What the task requires: Word for word, restate the lines from the start of the data down to the line with "line: (809, 1039) -> (390, 644), removed", both included.

Revision tracking records:

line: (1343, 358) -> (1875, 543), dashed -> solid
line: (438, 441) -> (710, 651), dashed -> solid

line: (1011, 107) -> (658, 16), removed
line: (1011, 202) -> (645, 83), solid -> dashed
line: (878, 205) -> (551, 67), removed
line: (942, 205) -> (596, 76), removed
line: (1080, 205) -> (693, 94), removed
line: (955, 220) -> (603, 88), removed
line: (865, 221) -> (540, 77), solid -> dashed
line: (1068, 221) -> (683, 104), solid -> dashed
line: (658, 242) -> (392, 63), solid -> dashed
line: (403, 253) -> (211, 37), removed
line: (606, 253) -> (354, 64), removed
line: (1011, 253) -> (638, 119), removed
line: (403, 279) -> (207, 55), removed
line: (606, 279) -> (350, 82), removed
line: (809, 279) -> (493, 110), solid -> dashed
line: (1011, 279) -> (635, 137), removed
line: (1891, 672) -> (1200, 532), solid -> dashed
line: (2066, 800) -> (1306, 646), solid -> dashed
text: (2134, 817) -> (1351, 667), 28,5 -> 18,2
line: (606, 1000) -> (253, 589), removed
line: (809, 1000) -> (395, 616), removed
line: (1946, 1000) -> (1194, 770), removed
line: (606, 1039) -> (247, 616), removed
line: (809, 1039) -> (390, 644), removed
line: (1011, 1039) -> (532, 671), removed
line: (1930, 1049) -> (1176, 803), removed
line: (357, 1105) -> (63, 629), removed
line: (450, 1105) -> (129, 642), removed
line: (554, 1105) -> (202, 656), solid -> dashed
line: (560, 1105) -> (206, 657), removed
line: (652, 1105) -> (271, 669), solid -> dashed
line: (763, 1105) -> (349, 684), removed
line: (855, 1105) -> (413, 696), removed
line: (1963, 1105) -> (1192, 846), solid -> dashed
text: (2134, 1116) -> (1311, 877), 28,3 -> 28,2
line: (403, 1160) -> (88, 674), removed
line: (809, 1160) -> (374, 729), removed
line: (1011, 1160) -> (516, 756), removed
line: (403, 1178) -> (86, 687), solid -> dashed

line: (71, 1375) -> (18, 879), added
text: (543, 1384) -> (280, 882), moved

Output below:
line: (1343, 358) -> (1875, 543), dashed -> solid
line: (438, 441) -> (710, 651), dashed -> solid

line: (1011, 107) -> (658, 16), removed
line: (1011, 202) -> (645, 83), solid -> dashed
line: (878, 205) -> (551, 67), removed
line: (942, 205) -> (596, 76), removed
line: (1080, 205) -> (693, 94), removed
line: (955, 220) -> (603, 88), removed
line: (865, 221) -> (540, 77), solid -> dashed
line: (1068, 221) -> (683, 104), solid -> dashed
line: (658, 242) -> (392, 63), solid -> dashed
line: (403, 253) -> (211, 37), removed
line: (606, 253) -> (354, 64), removed
line: (1011, 253) -> (638, 119), removed
line: (403, 279) -> (207, 55), removed
line: (606, 279) -> (350, 82), removed
line: (809, 279) -> (493, 110), solid -> dashed
line: (1011, 279) -> (635, 137), removed
line: (1891, 672) -> (1200, 532), solid -> dashed
line: (2066, 800) -> (1306, 646), solid -> dashed
text: (2134, 817) -> (1351, 667), 28,5 -> 18,2
line: (606, 1000) -> (253, 589), removed
line: (809, 1000) -> (395, 616), removed
line: (1946, 1000) -> (1194, 770), removed
line: (606, 1039) -> (247, 616), removed
line: (809, 1039) -> (390, 644), removed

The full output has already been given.